Змея в траве - Клаудия и Зарга
26 февраля 2023 г. в 13:04
Запах витает в тёмной гостиной, удушливые испарения трав. Это потому, что вернулся отец. Он не зажигает свечей. Дом Традио жив с тех времён, когда на земле не было ручного огня. Мы до сих пор будто не привыкли к нему.
«Я слышал, Клаудия, ты поспорила с Заргой?»
Отец никогда не говорит прямо, поскольку он искусен в речах. Иногда я думаю, можно ли беседовать иначе, может ли разговор быть ручейком, а не глубокой рекой с течениями, невидимыми под спокойной толщей? Или искусством такую беседу не назвать?
Я всегда училась у отца беззаветно, ибо люблю наш дом, люблю смешных и быстрых существ внешнего мира, а более всего чту наш высокий уклад. Глядя на обитателей большой земли, я всякий раз ощущала, насколько далека от них. Дело ведь не в том, что я смешиваю континентальные травы и минералы так, как никому из людей не известно. Дело в том, что их удел — жизнь в страхе: смерти, муки, потери. Наш — нет. Мы, благородные, не осквернены подобным, ведь мы сильны и храним свою силу, оттачиваем своё искусство десятки веков.

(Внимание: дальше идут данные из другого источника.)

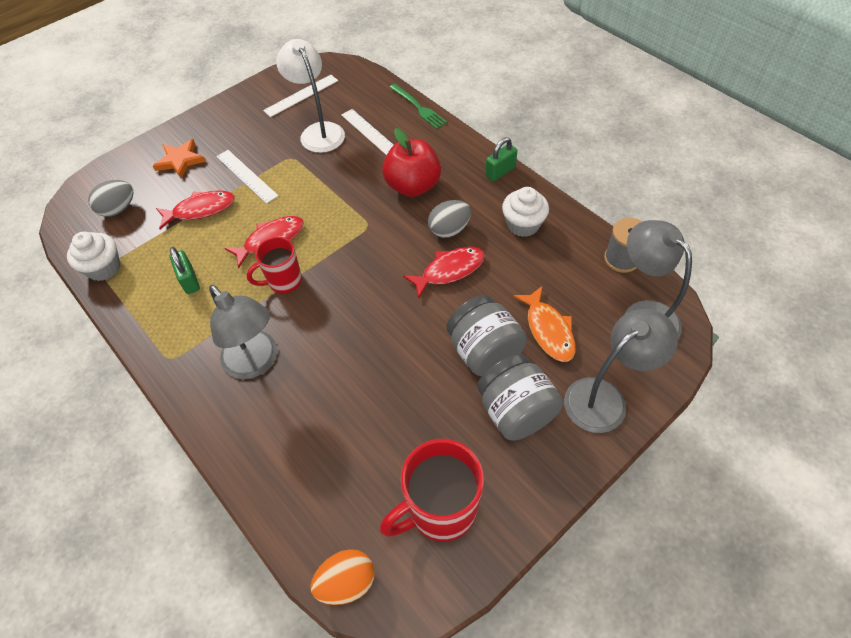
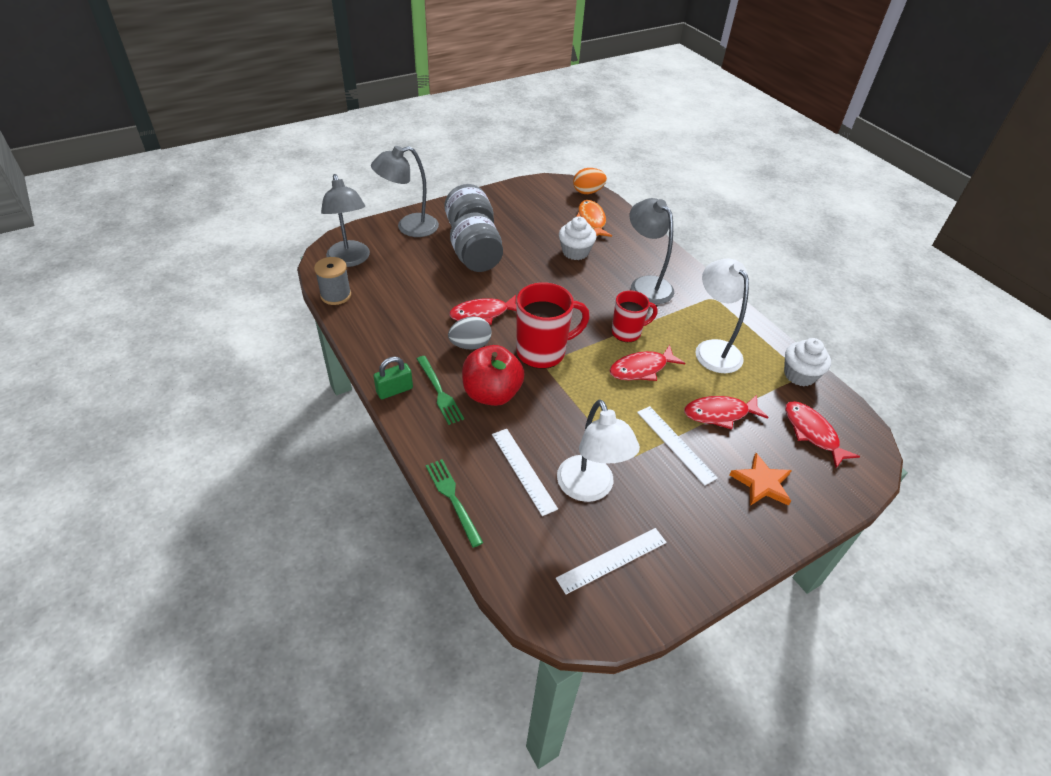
camera: 175 degrees left, 10 degrees down
(118, 209) = (812, 433): grey egg -> red fish
(189, 280) = (713, 349): green padlock -> white lamp
(440, 510) = (532, 204): red mug -> red mug (542, 352)
(459, 178) = (440, 392): none -> green fork
(523, 225) = (401, 336): white cupcake -> white cupcake (575, 252)
(548, 330) = (424, 264): orange fish -> orange fish (591, 220)

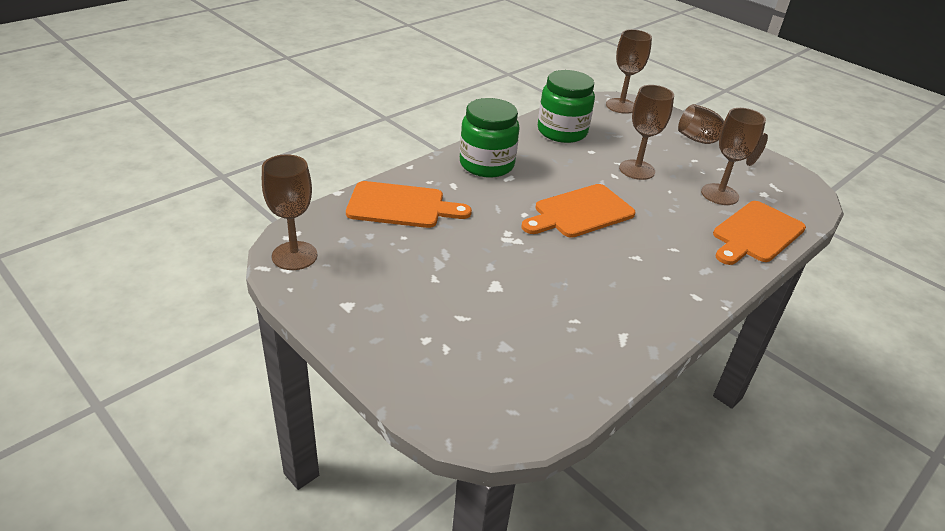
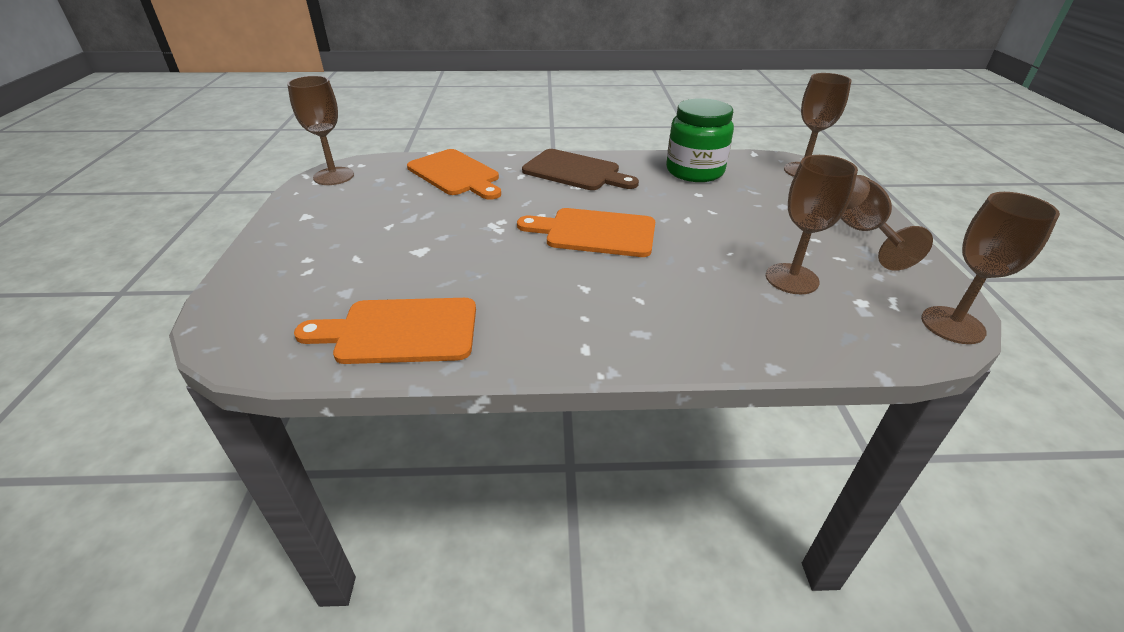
camera: 45 degrees right, 0 degrees up
(486, 164) = (575, 171): green jar -> brown cutting board
(637, 170) = (723, 223): brown goblet -> brown goblet (952, 325)
(756, 234) = (774, 332): orange cutting board -> orange cutting board (400, 331)

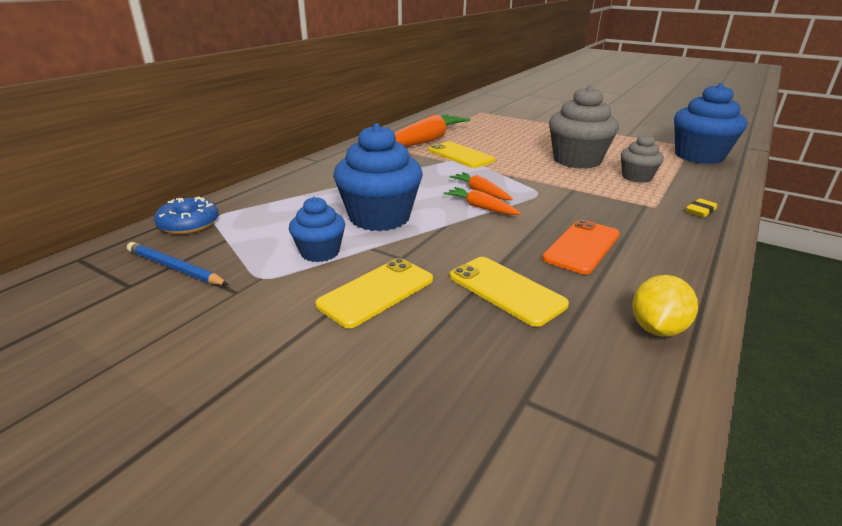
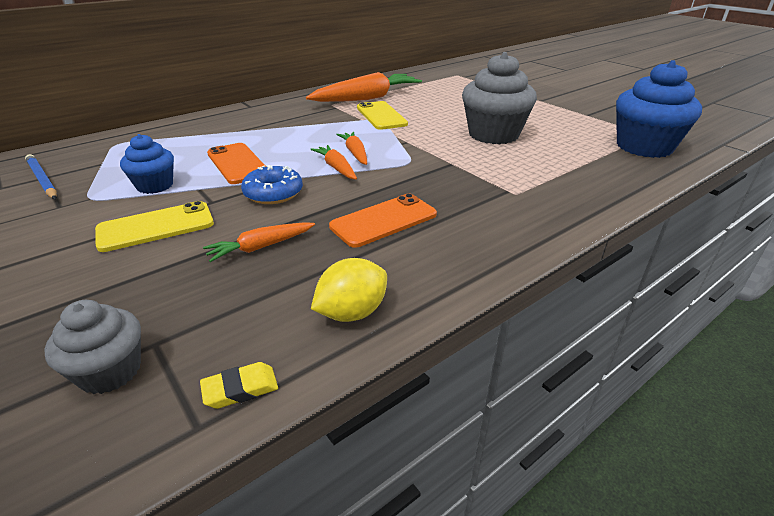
camera: 20 degrees right, 5 degrees up
(189, 224) = (92, 147): blue donut -> blue donut (273, 193)
(379, 217) = (237, 163): blue cupcake -> orange phone
(506, 290) = (261, 247): yellow phone -> orange carrot
(636, 177) = (536, 160): grey cupcake -> grey cupcake (110, 371)
(700, 211) = (562, 206): yellow eraser -> yellow eraser (240, 389)

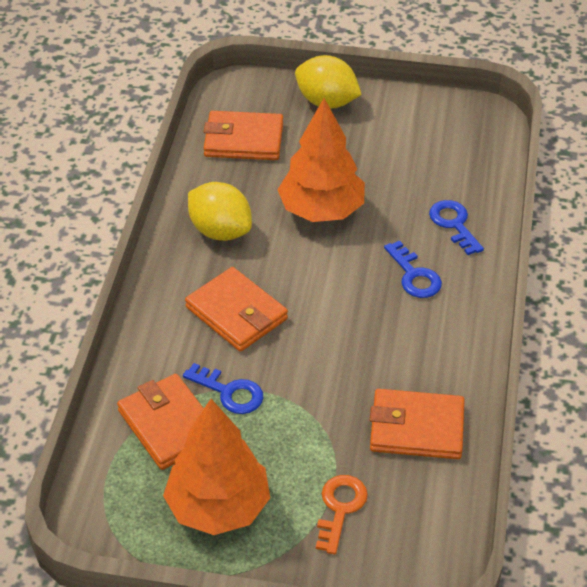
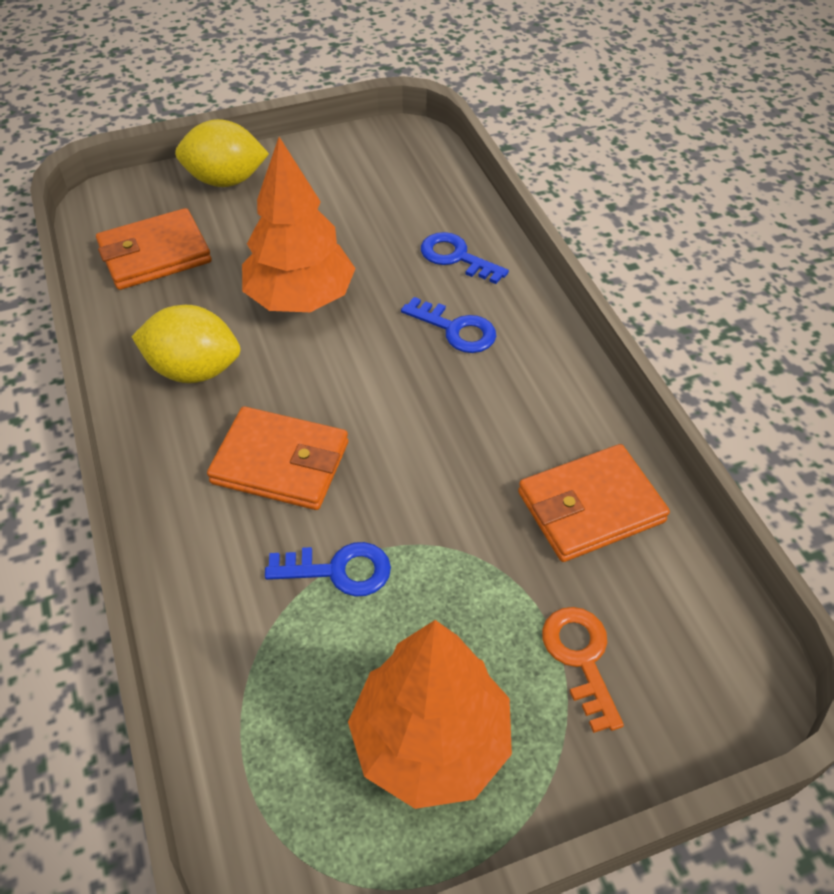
camera: 30 degrees left, 5 degrees up
(169, 425) = (289, 656): orange wallet -> none

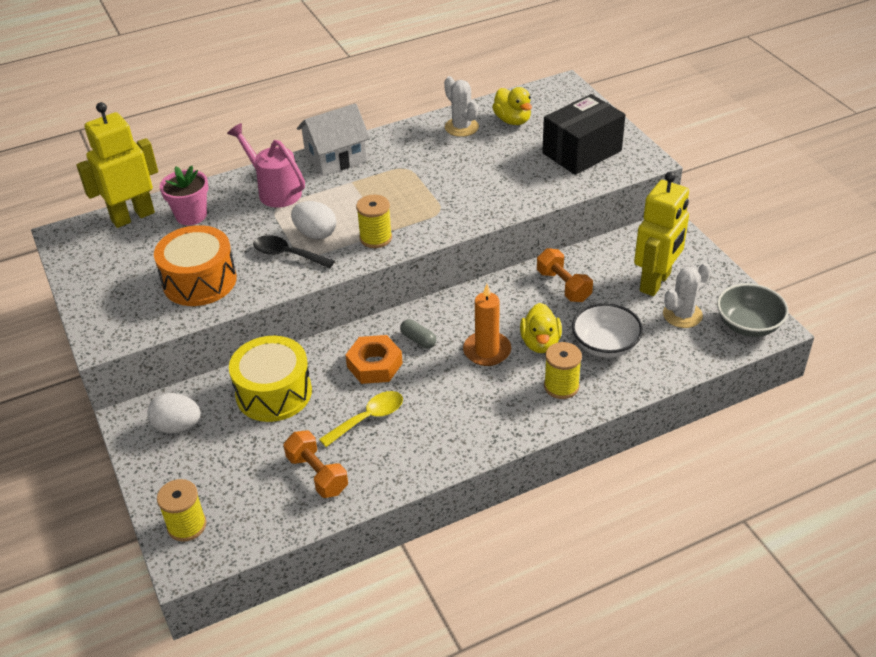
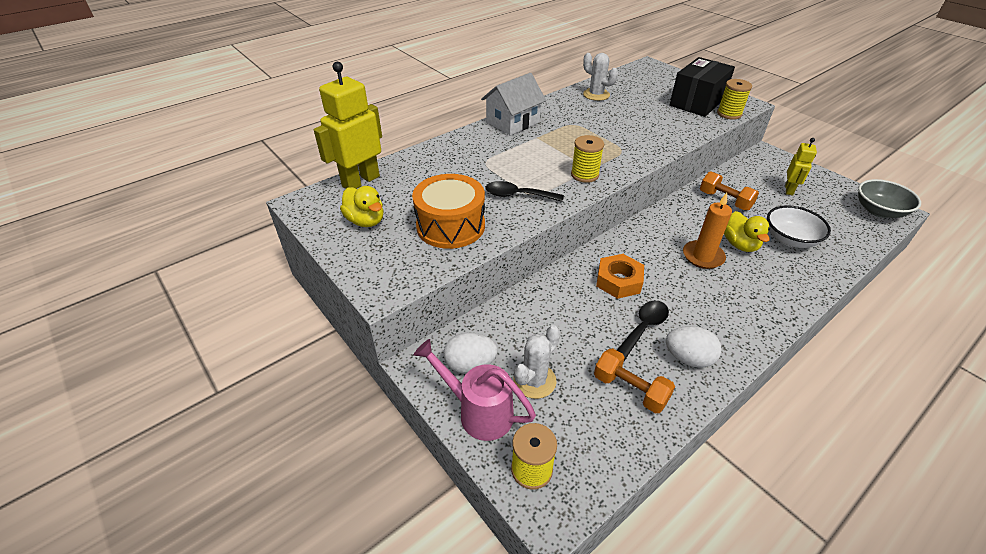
camera: 15 degrees left, 0 degrees up
(191, 215) = (414, 175): pink flower pot -> none
(274, 393) = (545, 318): yellow drum -> none
(275, 191) = (477, 150): pink watering can -> pink watering can (478, 412)
(315, 234) = (532, 177): white egg -> white egg (688, 358)
(368, 418) = (643, 328): yellow spoon -> black spoon
(418, 340) = (641, 255): grey capsule -> none
(512, 120) = (630, 87): yellow duck -> yellow duck (366, 221)
(561, 386) = (782, 276): yellow spool -> yellow spool (729, 114)
(655, 282) = (789, 190): yellow robot -> yellow robot, size x0.55
(682, 315) = (827, 210): white cactus -> white cactus (534, 381)

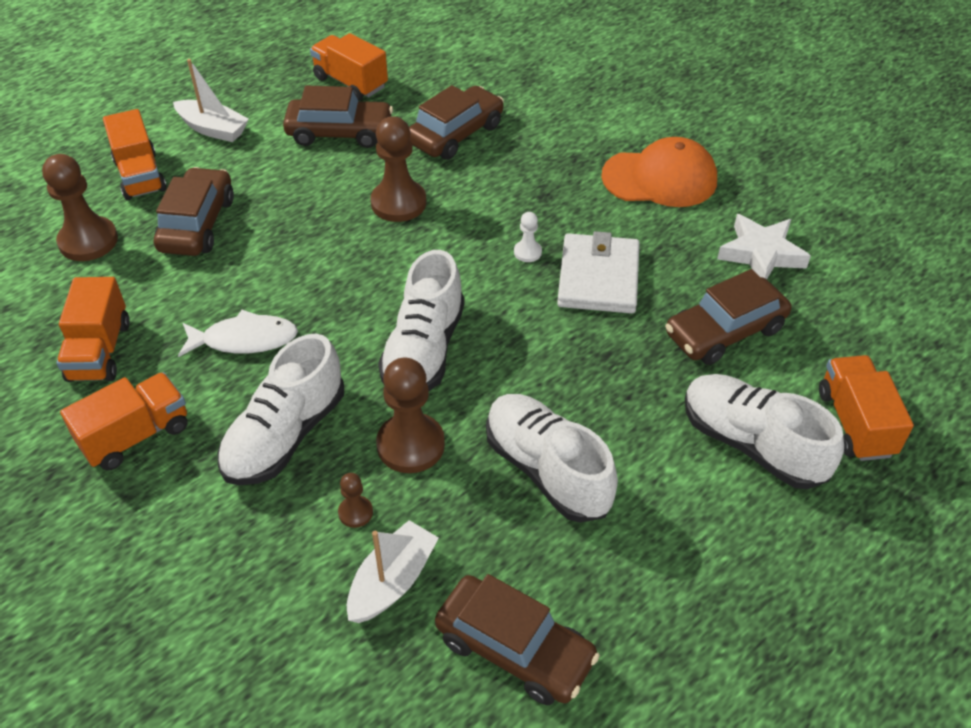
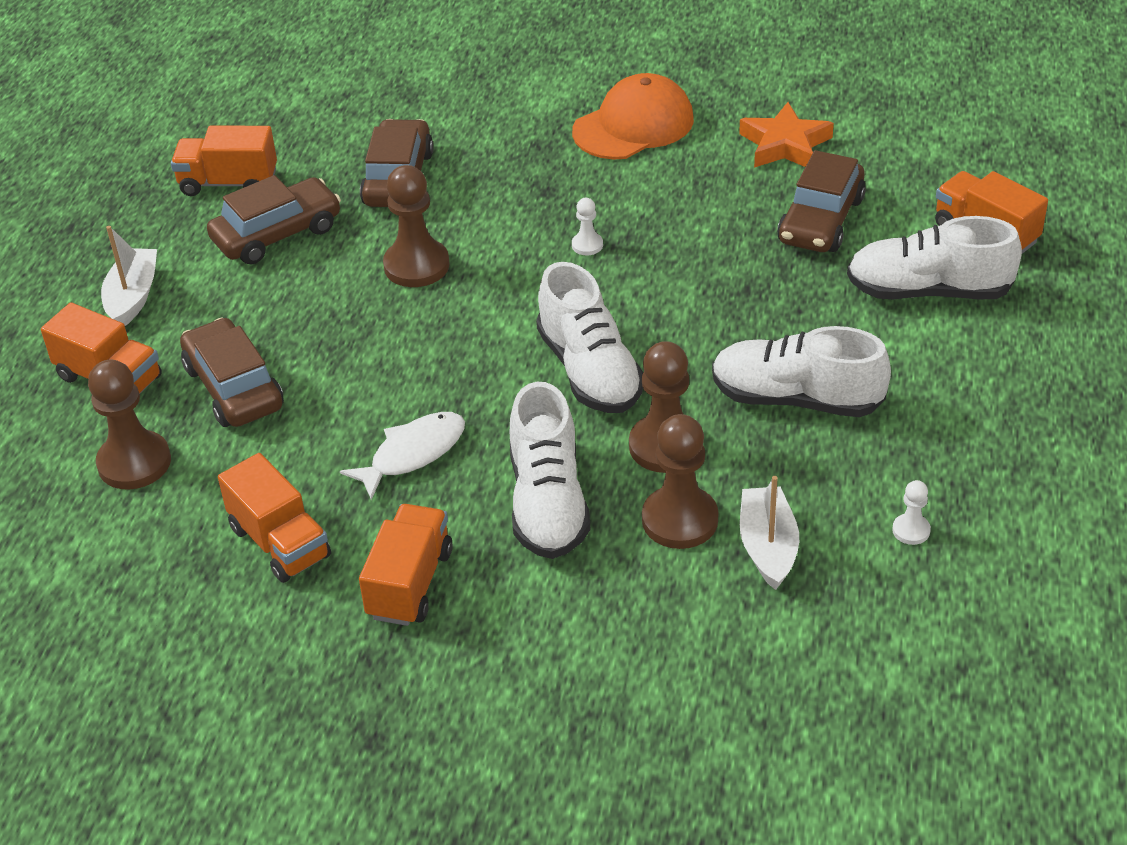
camera: 35 degrees left, 5 degrees down
(213, 129) = (133, 297): white boat -> white boat turned 75 degrees counterclockwise
(355, 512) = (680, 520): brown pawn -> brown pawn, size x2.07
(515, 648) = (911, 530): brown car -> white pawn
(598, 278) = (672, 233): white wallet -> none
(761, 254) = (785, 144): white star -> orange star

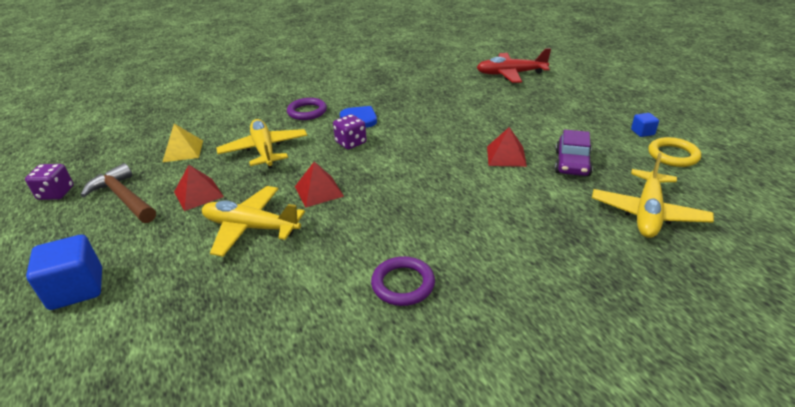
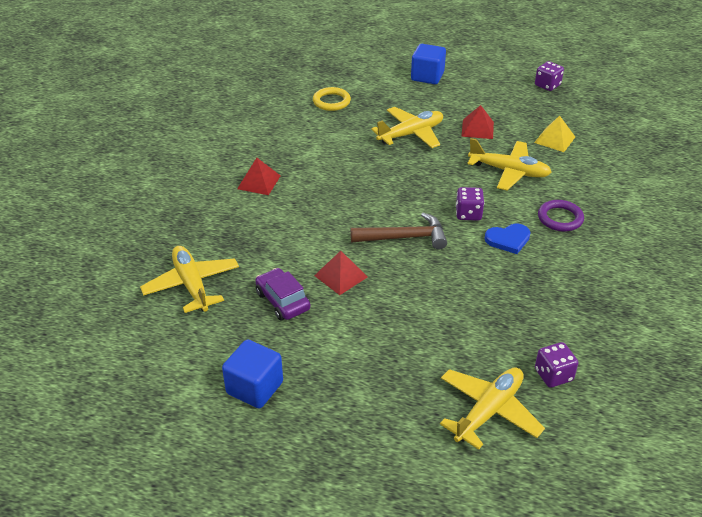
camera: 130 degrees right, 5 degrees up
(123, 198) = (509, 104): brown hammer -> brown hammer (405, 237)
(319, 191) = (417, 171): red pyramid -> red pyramid (259, 182)
(403, 284) = (290, 159): purple ring -> none
(457, 70) = (553, 375): none -> purple dice
(510, 74) = (488, 411): red plane -> yellow plane
(642, 132) = (255, 388): blue cube -> blue cube, size x2.01
(673, 155) = (207, 368): yellow ring -> yellow ring (331, 101)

И вот теперь… Я сомневаюсь в искусстве отца. Как низко.
Недостойно обвинять в этом каджу Сириана, но именно он породил во мне сомнения. Позволительно ли сомневаться? Книги гласят, что да: так мы проверяем истину. Книги молчат о том, что делать, когда двое аристократов обнаруживают разность в понимании благородства как такового.
Накануне мы с каджу Сириана встретились не здесь, совсем не здесь. Была ночь на прохладном побережье, тонкие пряди травы расчёсывал ветер, напитывалась солью земля. Здесь сосны иные, чем у нас, иные эфиры отдают любисток и мята. Я срезала серебряным ножиком стебли, подпевая тихонько возгласам чаек. Тут появился он.
Словно бы случайно. Не в первый раз так.
Зарга Сириана приземлился на вершине склона, вдоль которого я шла, собирая свою мирную жатву. Он поприветствовал меня, не меняясь в лице. Поджатые губы, напряжение скул. Весь он — выдержка. Даже когда на его одеждах…
Кровь?
— Вы охотились на чудовищ, Зарга-ним?
— Я выполнял людскую просьбу, — сказал он уклончиво.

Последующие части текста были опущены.